Saving the world one thrift at a time


Taylor Crawford

Taylor Crawford’s (‘23) sister, Samantha, models clothes she bought from a thrift store.

Reuse, recycle, replenish is the art of thrifting. Thrifting means to shop at a thrift store, flea market, or garage sale, where one can buy used items. Thrifting is very popular because you can create your own sense of style while shopping with a wide variety of clothes at low prices. If you have never secondhand shopped before, you should absolutely give it a second thought because shopping at your local thrift store benefits your community and planet.  

When shopping at secondhand stores, you are not contributing to fast fashion. The term fast fashion refers to when large corporate retailers rapidly mass produce clothing to line up with the latest trends and sell them at inexpensive prices. With trends always changing, the clothing created by corporate retailers is constantly shifting as well.  

Thrifting reduces the amount of plastic that goes to the landfill and ocean each year. BBC reports that in 2017, roughly 13 million tons of textiles were dumped into the landfill. Secondhand shopping also contributes to the decrease in worldwide demand for textiles. 

“I definitely think thrifting is better than buying clothes new because recycling clothes is better than big companies making clothes new, Julia Fenner (‘23) said.  

“I really like thrifting because it’s convenient and it’s a good way to not support fast fashion,” Valeria Gonzalez (‘23) said. “On top of having underpaid workers, a lot of products made from fast fashion businesses end up in landfills so secondhand shipping is good for sustainability plus its really fun.” 

Secondhand shopping also benefits your community. Non-profit organizations like Goodwill, Salvation Army, and the Veterans of Foreign Wars, use secondhand goods to finance their programs. 

Goodwill’s press release reads, “In addition, Goodwill trains people to work in a variety of high-growth industries outside of Goodwill such as computer programming, construction, financial services, health care, and many others. In 2012, Goodwill provided such services to 6.7 million people.” 

Another way to support your community and earth is to donate clothes when they have reached the end of their journey with you, either because you have outgrown them or they are not your style anymore. Donating your clothes to your local thrift store or charity helps families in need by supporting the organization where they buy their clothes from.  

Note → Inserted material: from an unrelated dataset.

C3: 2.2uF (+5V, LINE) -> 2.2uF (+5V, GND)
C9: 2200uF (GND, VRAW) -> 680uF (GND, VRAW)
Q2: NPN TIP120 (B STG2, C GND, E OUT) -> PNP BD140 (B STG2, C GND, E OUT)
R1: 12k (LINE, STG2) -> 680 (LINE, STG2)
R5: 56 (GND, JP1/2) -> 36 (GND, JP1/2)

“I have donated a lot of clothes that I grew out of, or just didn’t think I would wear anymore,” Julia said. “I would definitely recommend donating your clothes you don’t want/need any more instead of throwing them out! Someone could need it!” 

Some thrift stores and charities one can donate to are Goodwill, Salvation Army, Vietnam Veterans of America, The Arc, and Soles4Souls. 

Going green has never been easier. In the end, secondhand shopping benefits people from every walk of life. We can all do our part to save our planet by donating clothing and shopping at our local thrift stores.